Kobani Eylemlerinin yapıldığı, HDP'lilerin peş peşe Koboni'ye selam çaktığı günlerdi. Kışkırtılmış ve saman alevine benzeyen bir “kürt milliyetçiliği” almış başını gidiyor, dört parçadaki toprakların bir araya getirilmesi gerektiğini savunan ve kendilerine Kürdistani diyenler hızlarını alamıyor “bizim kudüs'ümüz Kobane'dir” diyecek kadar ileri gidiyorlardı.

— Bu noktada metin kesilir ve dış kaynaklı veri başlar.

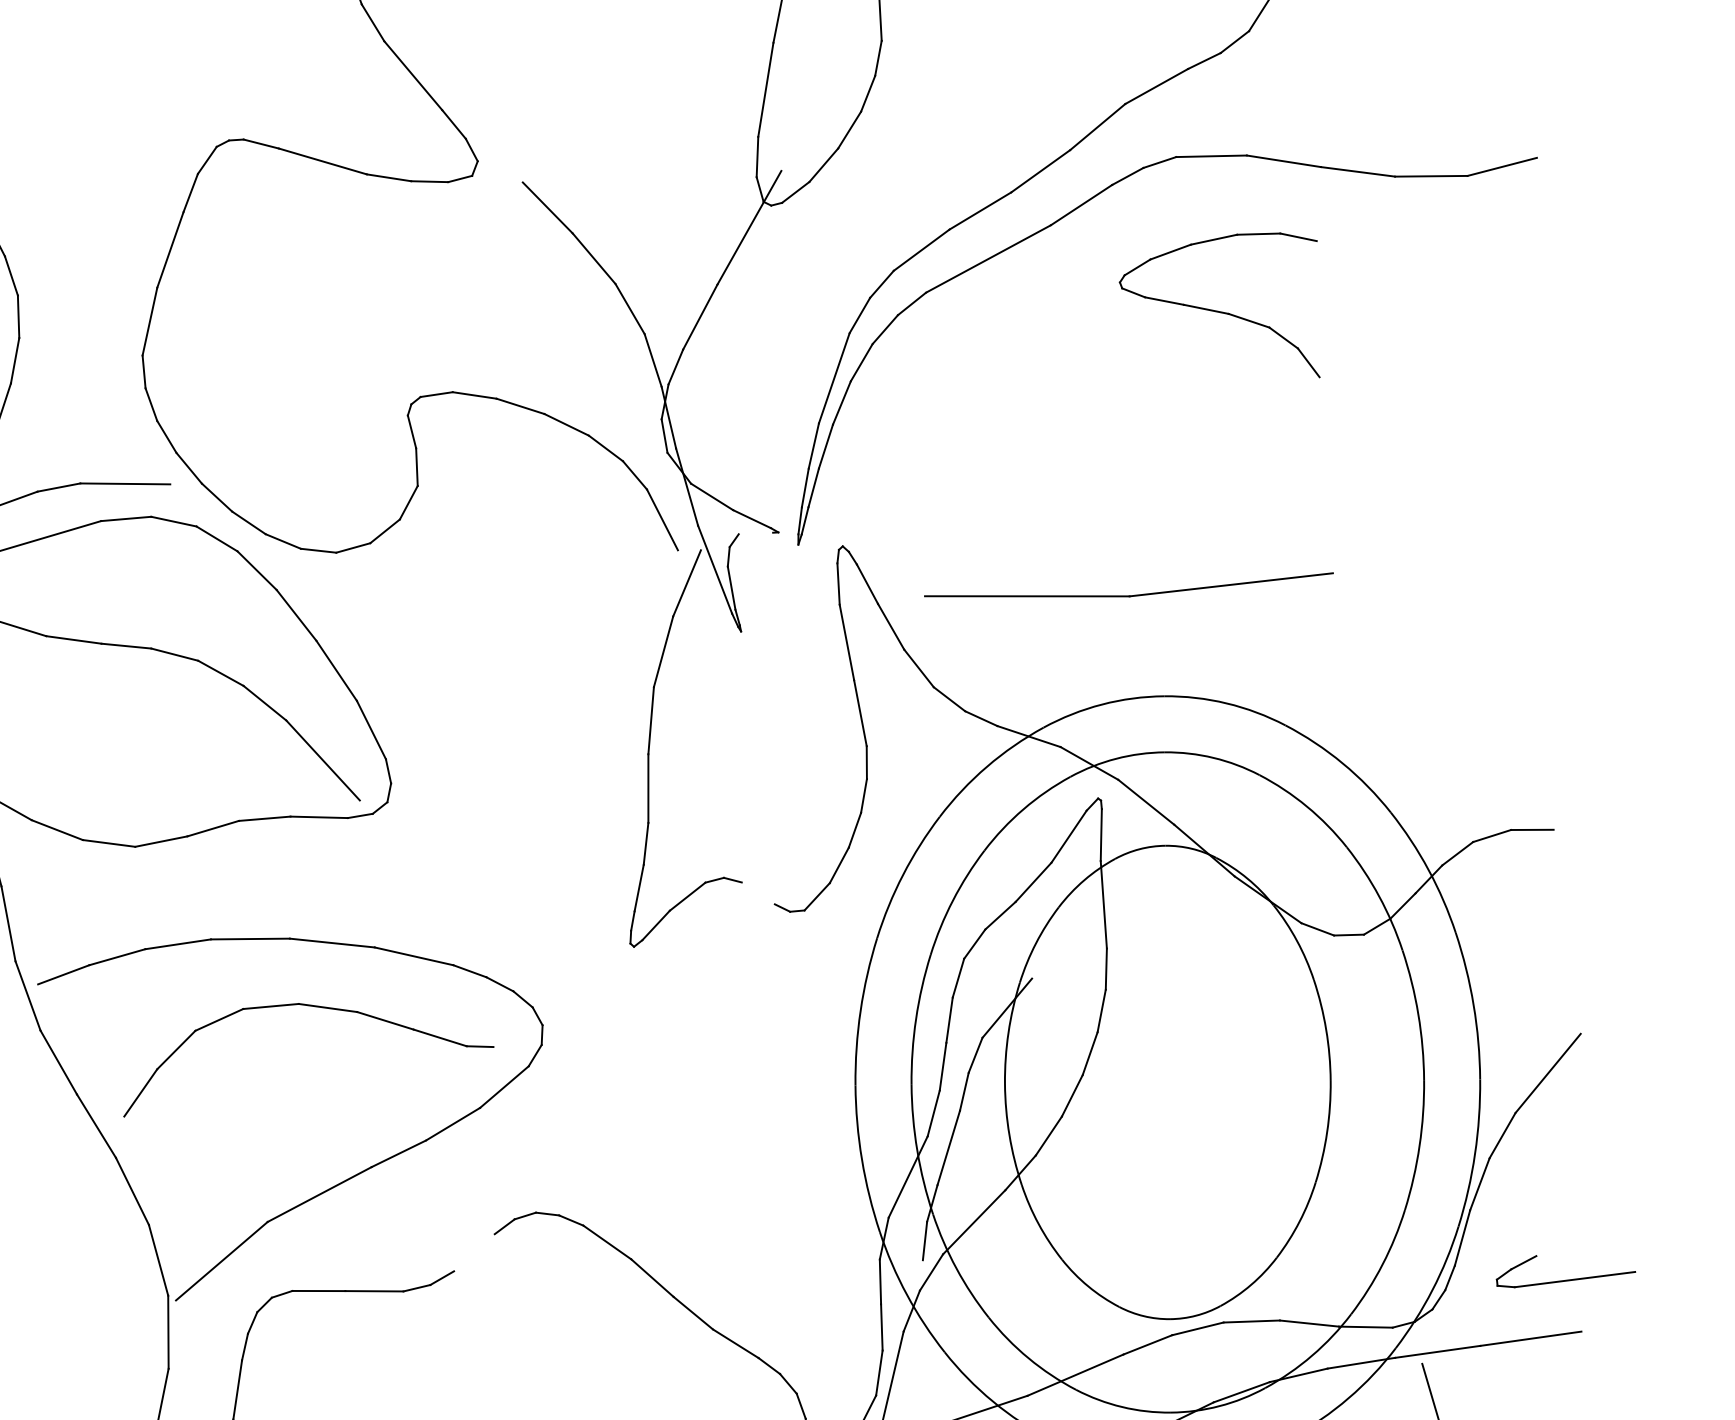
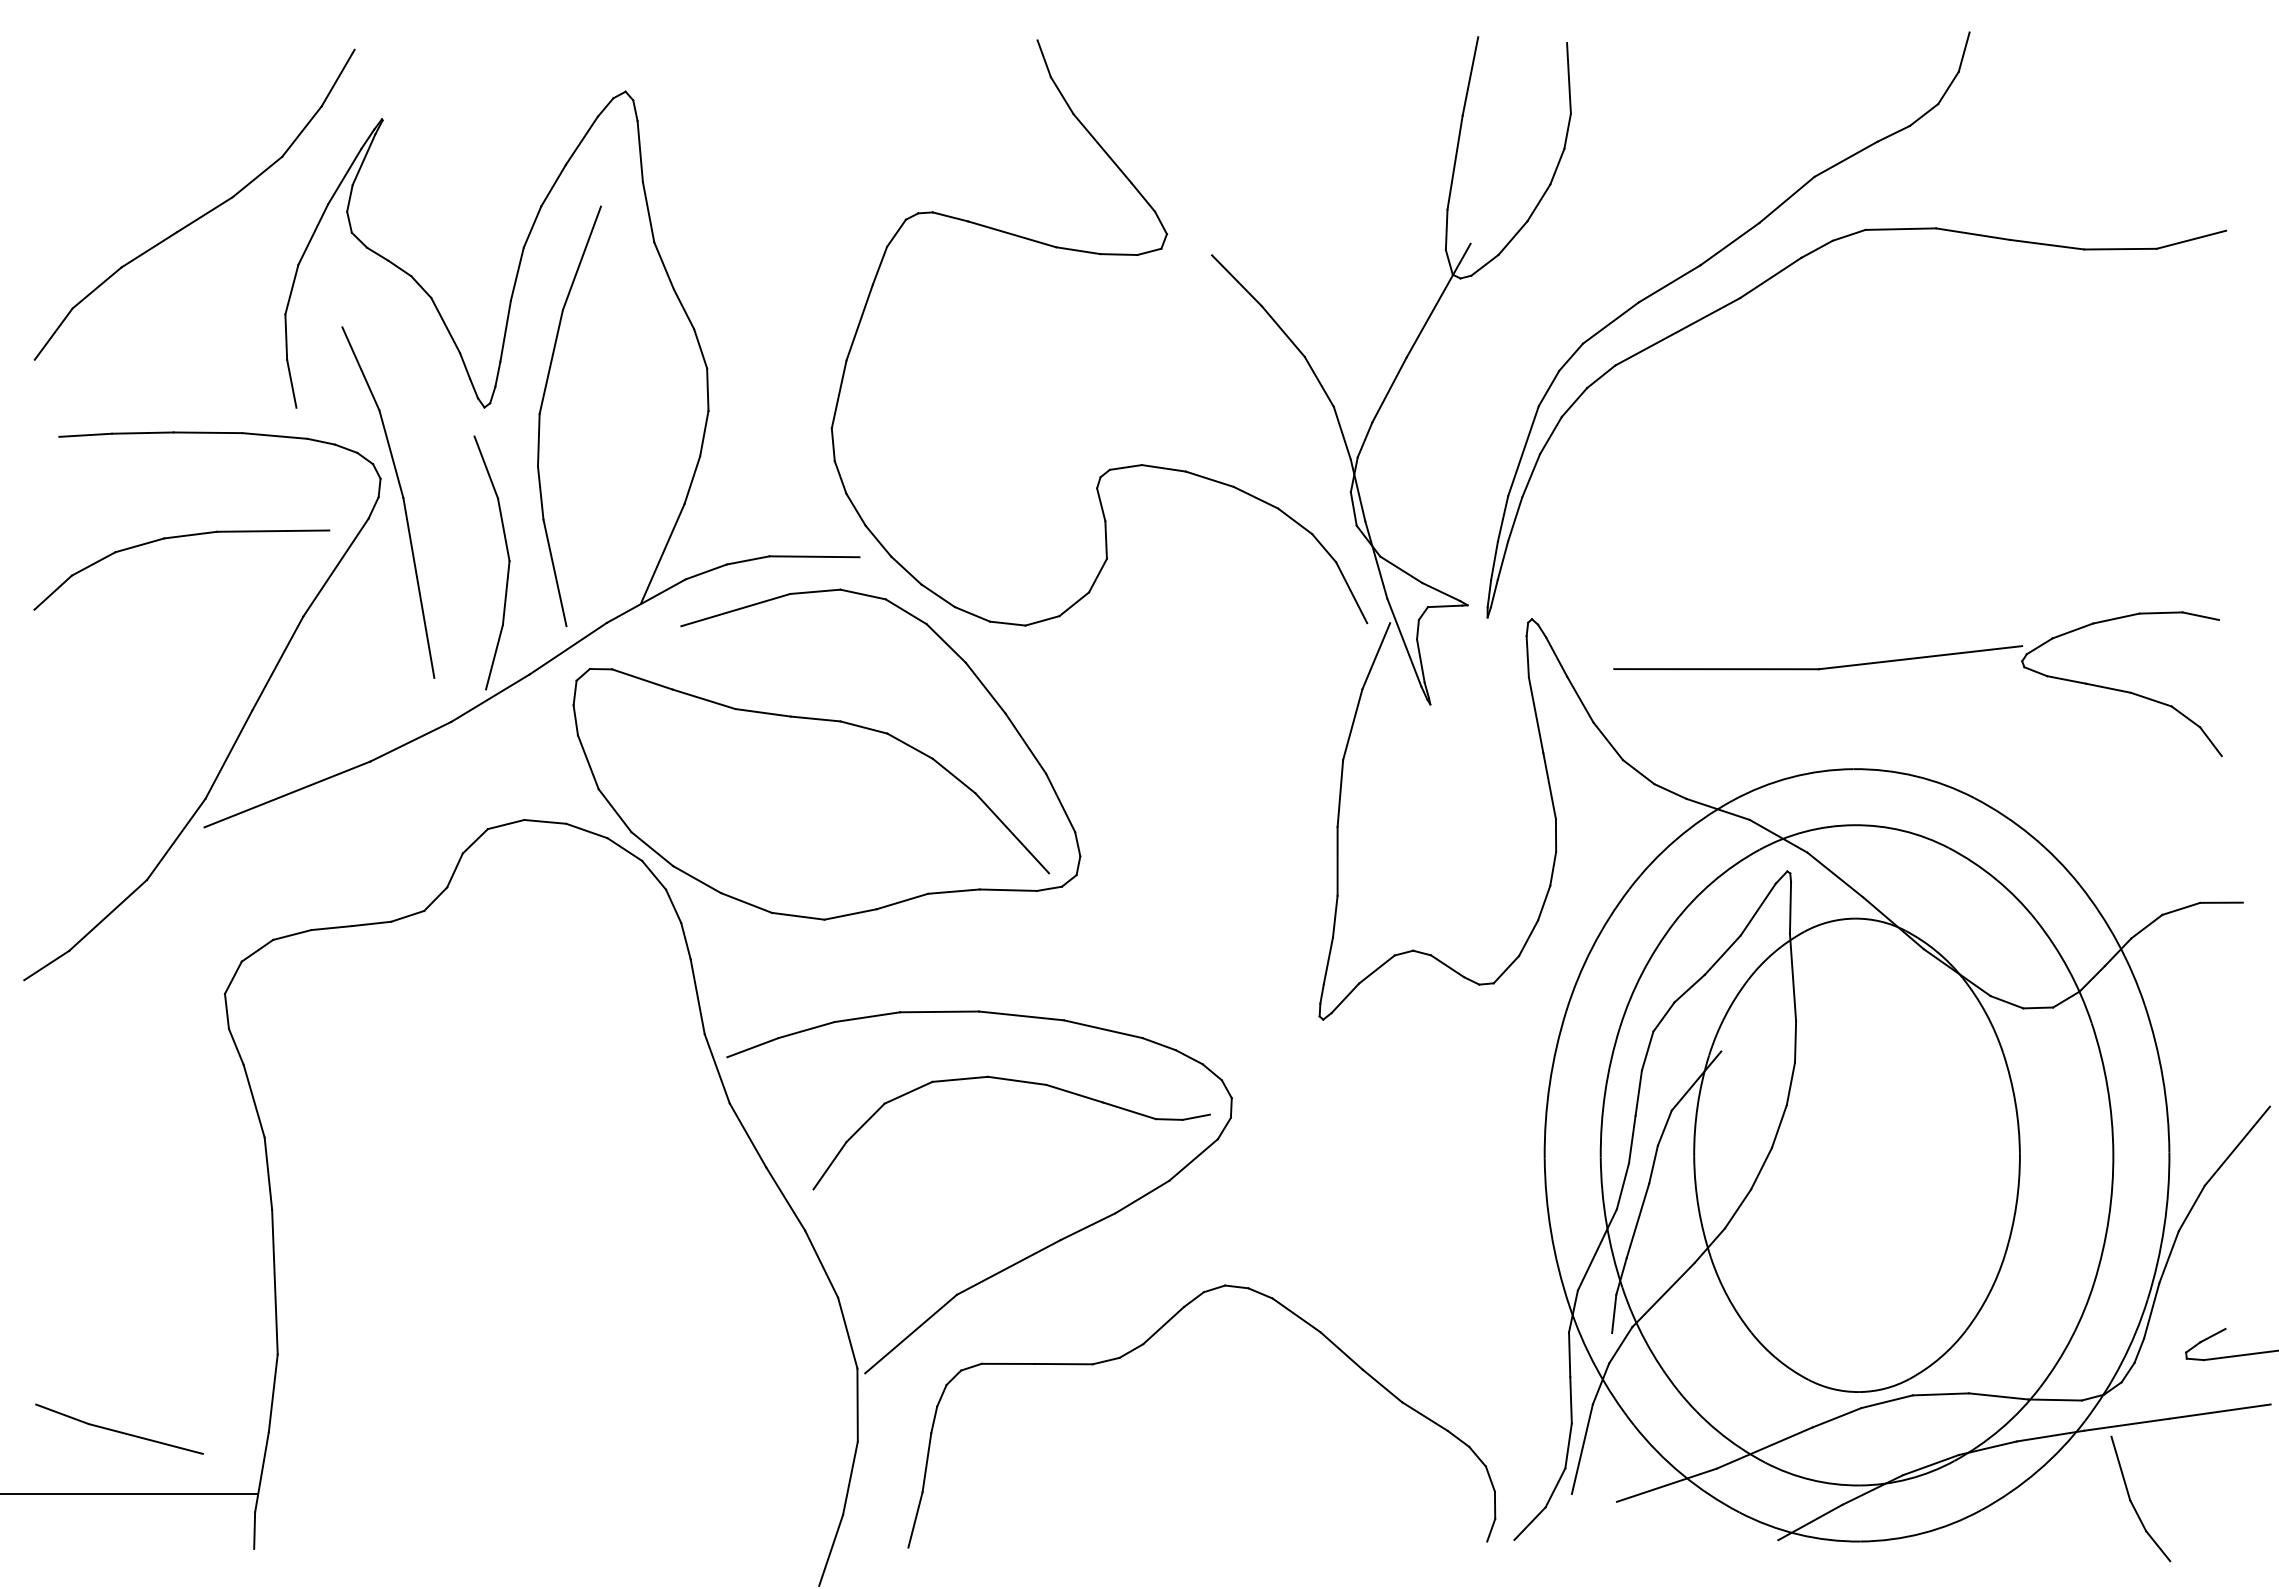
part: (1219, 305) -> (2121, 684), moved
line: (755, 533) -> (1444, 606), added
line: (758, 893) -> (1447, 966), added
line: (506, 1043) -> (1195, 1116), added
line: (474, 1252) -> (1163, 1325), added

“Rojava” tanımını da güncel siyasetin terminolojisine o günlerde katmışlardı. Bu tanım Kürtlerin Irak-Türkiye-Suriye ve İran sınırları içerisindeki Kürtlerin yoğunluklu yaşadığı bölgelerin teorik olarak bütünlüğüne vurgu yapan ve bu bütünlüğün Suriye'de kalan kısmının “ Batı Kürdistan” olduğunu anlatan bir tanımdı.
Türkiye'de daha önce Kobani diye bir yerin varlığından dahi haberi olmayanlar kalktılar sokaklara çıktılar ve sembol haline getirdiler,“ Kürt Baharı” direnişinin başladığı şehir olarak gösterdiler. Kafalarındaki plana göre bu domino etkisi yapacak, bütün kürt yoğunluklu şehirlere sıçrayacaktı ‘direniş'. 6-7 Ekim olayları da bu planın bir parçası olarak sahnelendi.

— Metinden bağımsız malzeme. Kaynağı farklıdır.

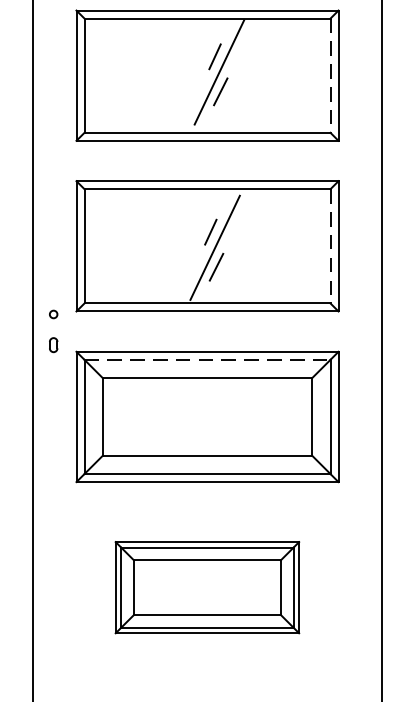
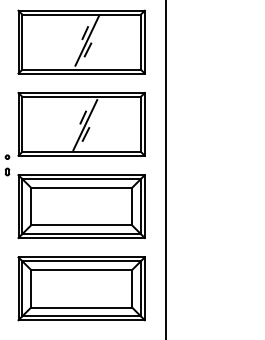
line: (329, 76) -> (140, 42), dashed -> solid
line: (329, 246) -> (140, 124), dashed -> solid
line: (209, 360) -> (82, 179), dashed -> solid
part: (207, 586) -> (81, 288), size x1.43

PYD'nin bölge Kürtlerine yaptığı eziyetlerden bahsettiğimizde, bu meselenin ilerde Kürtler arasında halledileceğini , şimdi bunları konuşmanın sırası olmadığını, PYD'nin yanlışları olsa da Kürtlerin PYD'ye yapacağı her eleştirinin ihanet içerdiğini söylüyorlardı. Hatta eleştirileri bastırma yöntemi olarak “yoksa sen İŞİDçi misin?” sorusunun ne kadar kullanışlı olduğunu, bütün eleştirileri bertaraf etmeye yaradığını da belirtelim. Böylelikle PYD Esad'la anlaştığında, rejimin bayrağını kendi bölgelerinde dalgalandırdığında “ Siz yoksa Baasçı mısınız?” diye sorulmasının önüne geçildi.
Bir kaç gün önce Rımelan'da toplanan Suriye Demokratik Federal Sisteminin yetkilileri - kısaca PYD- “ Rojava” ifadesinin afişlerden, tabelalardan, yazışmalardan kaldırıldığını medya önünde ilan ettiler. Şam Rejimine olan sadakatlerinin nişanesi olarak yaptıkları bu açıklama ile Kürtlere kimlik bile vermemiş Esad'a biatlerini hiç utanmadan, üstelik “Ulus devlete karşı olmak” gibi düşünsel aygıtları da malzeme etmeyi ihmal etmeden kazı yanmaktan son anda kurtardılar. Bu kaçınılmaz bir şeydi ancak bundan sadece bir iki sene önce “Rojava” ifadesinin PYD tarafından Kürtleri oyalamak için, milli duygularını kışkırtmak için kullanıldığını söylediğimizde tartışmasız “hain”likle yaftalanıyorduk. Şimdi ise “rojava” demek yasak, bildiğiniz yasak.
Oysa gerçek anlamda Suriye'de “rojava” yı savunanlar PYD'nin baskılarına dayanamayıp eğer Ege denizini , yani ölümü aşabilmişlerse şuan Avrupa'da bir mülteci kampında yaşıyorlardır. Bu gün “rojava” kelimesini tabelalarından indiren “Kuzey Suriye”lilerin ekran yüzlerine baktığımızda aslında her şey ortada. Hediye Yusuf adlı PYD'li kim diye soracak olursanız kısaca şöyle diyeyim; Esed'in memuru,hiçbir zaman Baasla bir sorun yaşamamış biri, babası da öyleydi. Yani kimlik bile alamayan Kürtleri PYD dün de temsil etmiyordu bu günde.
“Kobani direnişi” diyerek parlattıkları bu süreçte, olan henüz reşit bile olmayan çocuklara, en ön saflara sürdürülen kadınlara, eğitimsiz oldukları için daha riskli bölgelere gönderilen ve adeta Esad'in ileri karakolunun bekçileri yapılan Kürtlere oldu. Belki Hediye Yusuf milletvekili olur, ne büyük kazanç! Üstelik bütün bunlar için Kürtlerin çocukluk travmalarını kullandılar.
Şimdi “rojava” ifadesi madem çıkarıldı, Türkiye'deki destekçilerine dönüp sormak gerek;
Şimdi hangi yöne selam vereceksiniz!